You want to have a high level description of a game.

At the very high level of abstraction, a game is a program that produces output. To be precise, mostly graphical output. It's dumping zillions frames at a rate of 10-60 frames a second onto the screen. These frames slight differ in layout and position of all the elements, and as such, we perceive it as an animation.

Besides the output, the second differentiating element is user interaction. The user can tell the computer to change some animated elements in real time, while the frames are being pumped out. If the computer does that in the right way, the user feels he's part of the animation rather than just watching a pre-defined sequence (that is, watch a movie).

These concepts drive you to the basic game loop, a cycle of processing user input and generating another frame to display.

A big puzzle in creating this output is how to generate these frames in a convincing manner (and efficiently as well, since all computer resources are finite). In general, a lot f things can be moving at the screen at the same time. There may be things going on that are not even visible currently, but that will affect future animations.

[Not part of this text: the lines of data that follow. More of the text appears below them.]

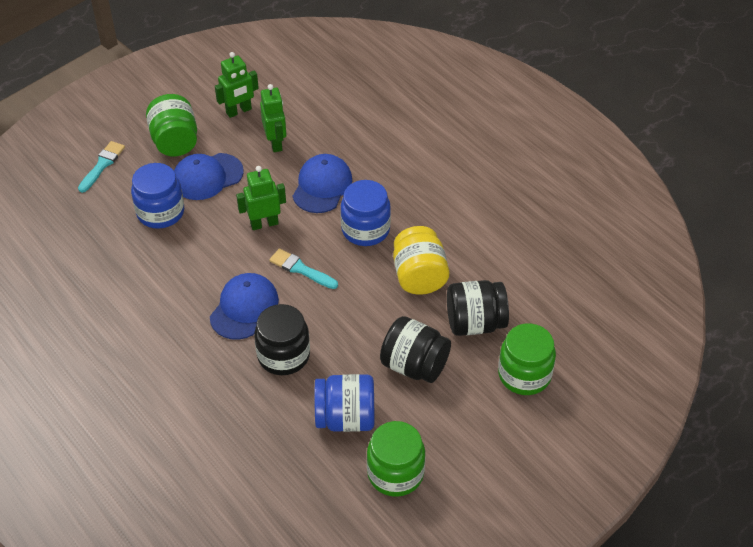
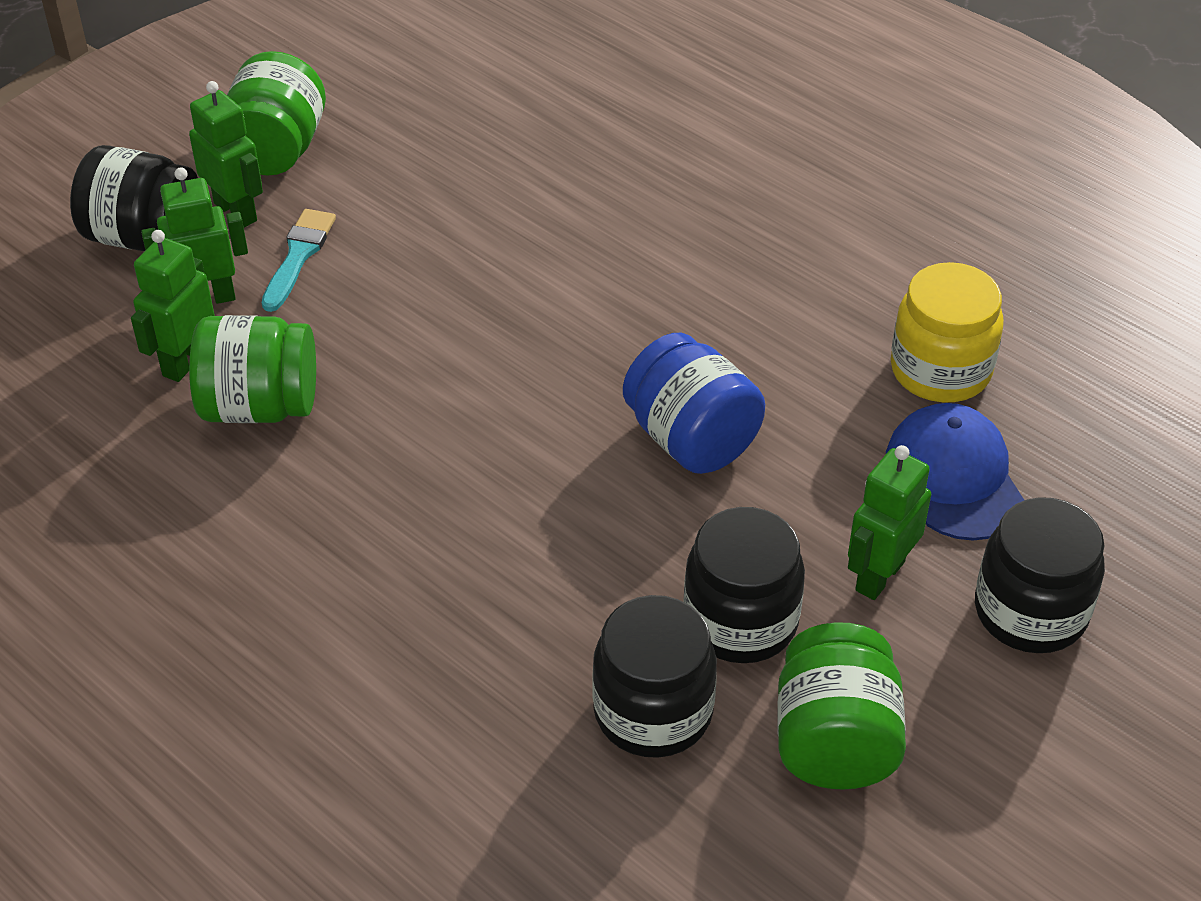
black jar: 3 -> 4
blue cap: 3 -> 1
blue jar: 3 -> 1
green robot: 3 -> 4
turquoise brush: 2 -> 1

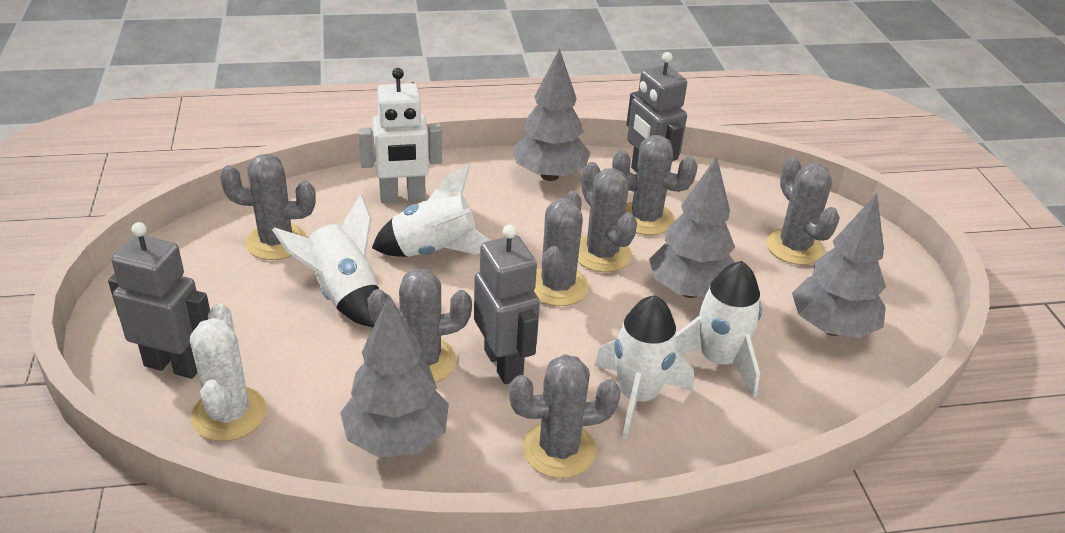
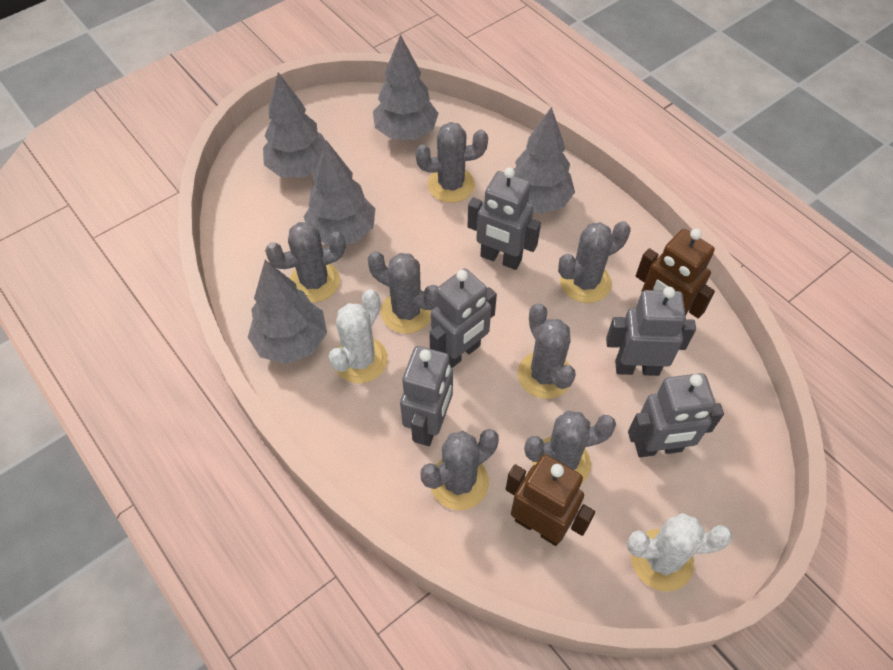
brown robot: 0 -> 2
grey robot: 3 -> 5
grey tree: 4 -> 5
white cactus: 1 -> 2
white robot: 1 -> 0
white rocket: 4 -> 0

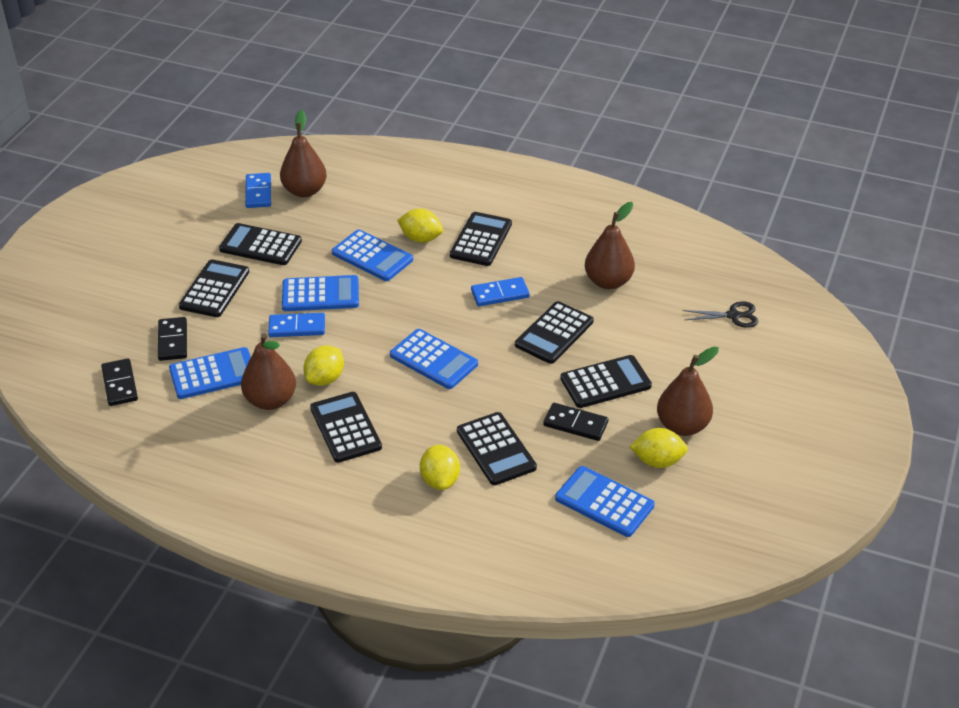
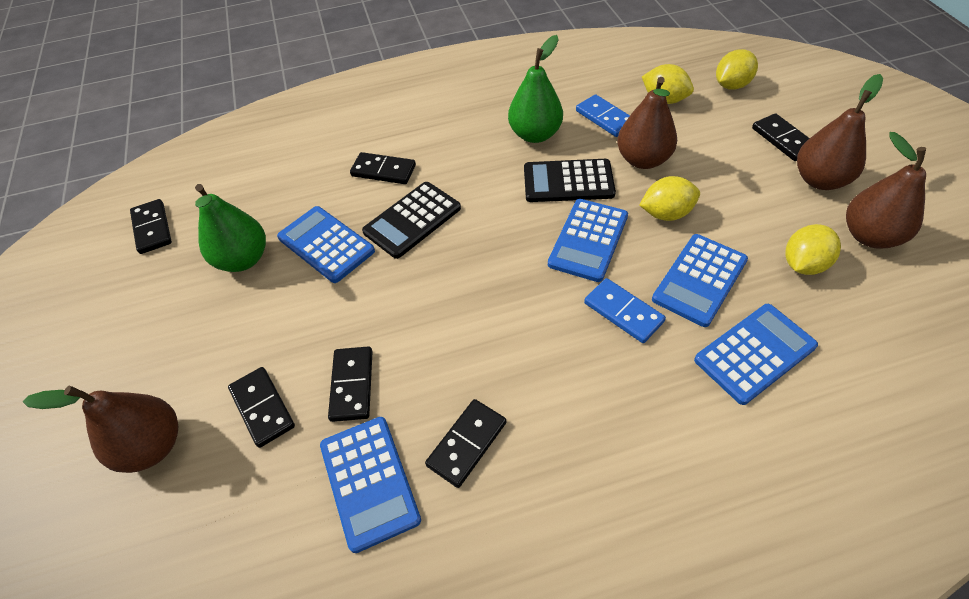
black calculator: 7 -> 2
black domino: 3 -> 6
black scissors: 1 -> 0
blue domino: 3 -> 2
green pear: 0 -> 2

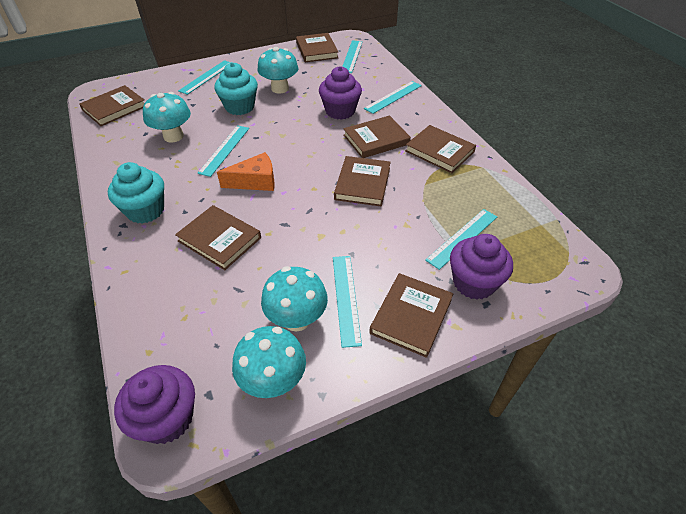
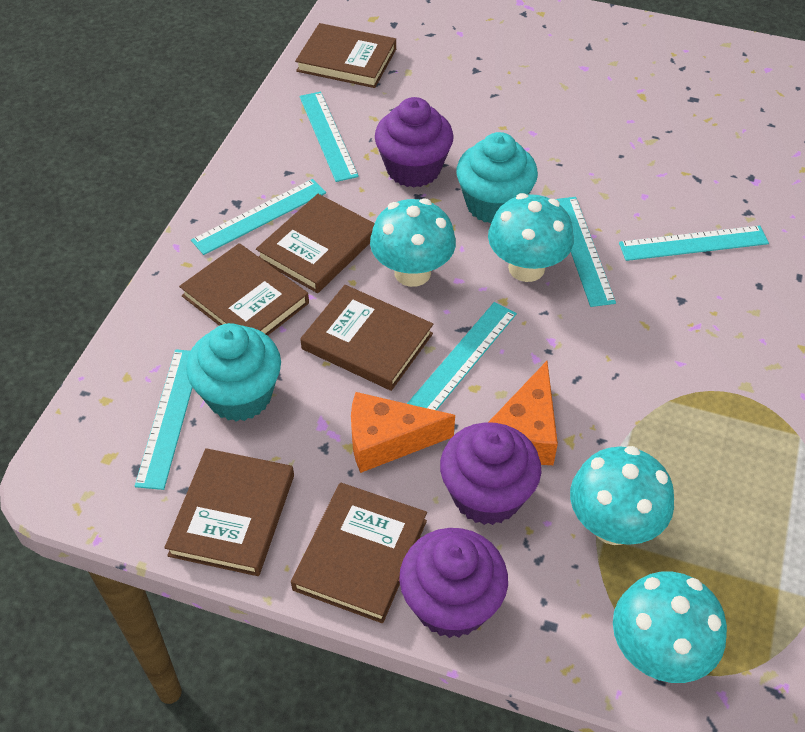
brown book: 7 -> 6
orange cheese: 1 -> 2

This is where a world model comes in. An administration of what "exists" in the game, where it is, what it is currently being done, and so on. It is not too hard to generate animation frames from such a world in a convincing way.

Since the animations should interact with the user, they synchronize with the real time of the user. The world thus also synchronizes, as it forms the base of generating frames. The game loop part "generating another frame" thus gets split into two steps: First update the world model for the time of the next frame, then generate the graphical output for the screen.

Simulation games show this very well, they literally have a vast world model, and progress of time.

Does this answer your question?

It certainly starts to answer my question - I now know more than I did before. smile.png No answer is ever going to be big enough to count as a full answer, but every answer begins somewhere, and for that beginning, I thank-you !


What I really want to know is theory: I'm better at trying to grasp the overview and breaking it down into principles to test-code, than trying to come up with simple things to program. I'm sorry, but I'd rather read about MMO architecture than figure out how to make yet another newbie version of pong, and I've had more than my fair share of people telling me this is the wrong way to go about it - I've tried learning the way they did, I really did try.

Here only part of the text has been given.